Stamp Duty and Mortgages
“The Stamp Duty Land Tax holiday certainly helped keep the housing market buoyant over recent months. Confirmation that it is being extended in full to 30th June and then incrementally phased out by October 2021 is therefore welcomed. However, one wonders whether the positive psychology of a potential economic ‘bounce back’ together with tax incentives to purchase property in the ‘tax break window’ will simply put upward pressure on the already strong housing market – especially given the relatively inelastic supply of new build housing.
“The mortgage guarantee scheme, which offers incentives for lenders to offer 95% mortgages, will also certainly help attract specifically first-time buyers in the market. But this could further exacerbate issues raised above in relation to house prices rising.”
“The location of eight new Freeports was confirmed, these being: East Midlands Airport, Felixstowe and Harwich, Humber, Liverpool City Region, Plymouth, Solent, Thames, and Teesside. Locations with Freeport status will benefit from tax reliefs and simplified customs, but interestingly also simplified planning restrictions. The detail of individual Freeport zones and the extent to which planning restrictions will be simplified will be interesting to follow in due course. Freeports are expected to significantly boost the local economy, but in practice are likely to have much wider economic benefits and development opportunities.”

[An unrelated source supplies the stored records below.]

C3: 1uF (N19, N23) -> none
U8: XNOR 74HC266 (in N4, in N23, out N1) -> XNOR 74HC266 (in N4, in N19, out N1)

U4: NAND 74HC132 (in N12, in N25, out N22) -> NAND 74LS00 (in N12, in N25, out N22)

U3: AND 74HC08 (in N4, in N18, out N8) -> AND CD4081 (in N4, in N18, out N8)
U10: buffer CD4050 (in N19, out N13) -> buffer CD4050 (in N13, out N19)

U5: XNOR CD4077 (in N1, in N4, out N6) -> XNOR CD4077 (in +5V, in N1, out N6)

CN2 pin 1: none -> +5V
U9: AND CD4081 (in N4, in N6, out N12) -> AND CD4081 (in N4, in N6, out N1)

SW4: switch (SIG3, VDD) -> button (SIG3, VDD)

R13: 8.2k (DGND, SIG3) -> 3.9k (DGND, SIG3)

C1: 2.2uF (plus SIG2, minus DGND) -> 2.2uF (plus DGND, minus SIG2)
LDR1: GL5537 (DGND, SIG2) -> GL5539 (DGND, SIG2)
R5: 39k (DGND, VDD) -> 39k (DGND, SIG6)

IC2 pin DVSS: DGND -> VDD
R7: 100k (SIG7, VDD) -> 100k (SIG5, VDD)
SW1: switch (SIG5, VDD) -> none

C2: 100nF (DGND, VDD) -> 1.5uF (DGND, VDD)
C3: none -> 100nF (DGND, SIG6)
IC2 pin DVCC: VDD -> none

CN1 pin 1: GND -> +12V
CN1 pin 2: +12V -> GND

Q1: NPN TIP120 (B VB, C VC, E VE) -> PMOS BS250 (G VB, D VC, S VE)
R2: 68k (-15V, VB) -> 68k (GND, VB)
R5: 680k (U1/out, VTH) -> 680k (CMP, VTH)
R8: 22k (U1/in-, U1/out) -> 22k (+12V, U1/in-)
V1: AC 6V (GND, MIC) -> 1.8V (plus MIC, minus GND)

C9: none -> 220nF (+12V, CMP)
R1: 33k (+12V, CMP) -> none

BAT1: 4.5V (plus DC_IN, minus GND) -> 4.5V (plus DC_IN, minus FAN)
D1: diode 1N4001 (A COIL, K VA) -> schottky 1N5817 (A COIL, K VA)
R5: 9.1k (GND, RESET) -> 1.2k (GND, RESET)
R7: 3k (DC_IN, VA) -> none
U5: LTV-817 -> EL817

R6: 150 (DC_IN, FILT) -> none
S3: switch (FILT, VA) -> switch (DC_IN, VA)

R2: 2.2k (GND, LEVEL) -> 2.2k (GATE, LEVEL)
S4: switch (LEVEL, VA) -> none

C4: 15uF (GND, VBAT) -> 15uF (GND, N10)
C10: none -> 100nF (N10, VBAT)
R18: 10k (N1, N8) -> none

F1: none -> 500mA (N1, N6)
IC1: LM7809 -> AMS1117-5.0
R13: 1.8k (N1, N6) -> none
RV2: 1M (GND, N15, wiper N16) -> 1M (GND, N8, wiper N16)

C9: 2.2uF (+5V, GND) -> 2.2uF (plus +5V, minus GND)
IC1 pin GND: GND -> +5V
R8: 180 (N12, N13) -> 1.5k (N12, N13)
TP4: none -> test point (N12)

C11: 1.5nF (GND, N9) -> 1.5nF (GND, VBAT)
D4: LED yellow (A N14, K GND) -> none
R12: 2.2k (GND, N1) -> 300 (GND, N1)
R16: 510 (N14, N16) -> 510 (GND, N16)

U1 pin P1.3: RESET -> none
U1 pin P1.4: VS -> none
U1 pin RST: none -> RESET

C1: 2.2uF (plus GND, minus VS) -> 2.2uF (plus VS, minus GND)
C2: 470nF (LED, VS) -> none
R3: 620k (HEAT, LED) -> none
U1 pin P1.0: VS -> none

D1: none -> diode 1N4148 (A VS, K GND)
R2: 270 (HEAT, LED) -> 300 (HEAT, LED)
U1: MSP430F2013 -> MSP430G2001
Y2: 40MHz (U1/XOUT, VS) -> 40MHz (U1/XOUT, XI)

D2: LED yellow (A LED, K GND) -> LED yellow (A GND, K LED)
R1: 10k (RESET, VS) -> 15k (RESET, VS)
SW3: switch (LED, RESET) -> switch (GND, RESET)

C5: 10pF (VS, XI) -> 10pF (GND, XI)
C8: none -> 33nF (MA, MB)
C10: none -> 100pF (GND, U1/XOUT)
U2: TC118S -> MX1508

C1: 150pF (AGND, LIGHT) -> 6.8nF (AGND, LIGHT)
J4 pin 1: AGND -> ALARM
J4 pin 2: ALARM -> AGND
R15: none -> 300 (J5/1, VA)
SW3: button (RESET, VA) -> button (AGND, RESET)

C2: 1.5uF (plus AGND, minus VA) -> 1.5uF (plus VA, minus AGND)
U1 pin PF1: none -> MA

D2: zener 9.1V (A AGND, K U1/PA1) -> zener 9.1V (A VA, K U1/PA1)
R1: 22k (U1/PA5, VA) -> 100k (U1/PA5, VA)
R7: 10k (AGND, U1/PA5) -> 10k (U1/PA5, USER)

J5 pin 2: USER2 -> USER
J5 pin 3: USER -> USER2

“Whilst Covid-19 understandably dominated the Budget, it was disappointing that some of the potential post-Brexit construction sector issues and challenges were not covered more fully. Potential issues such as availability of EU labourers and ensuring the timely flow of materials construction products and materials. Indeed, with regard to labourers, Office for National Statistics (ONS) data indicates that around 10% of the UK total construction workers in 2019 were from the EU. The reliance on EU labourers is likely to be higher within main urban areas. For example, within London, ONS data suggests 38% of construction workers are from the EU.
“For the construction sector to fully contribute to helping the economy recover and grow, it will be essential for the government to ensure the sector has a ready labour force supply and the construction materials it needs. Guarantees for these within the Budget would have be welcomed.”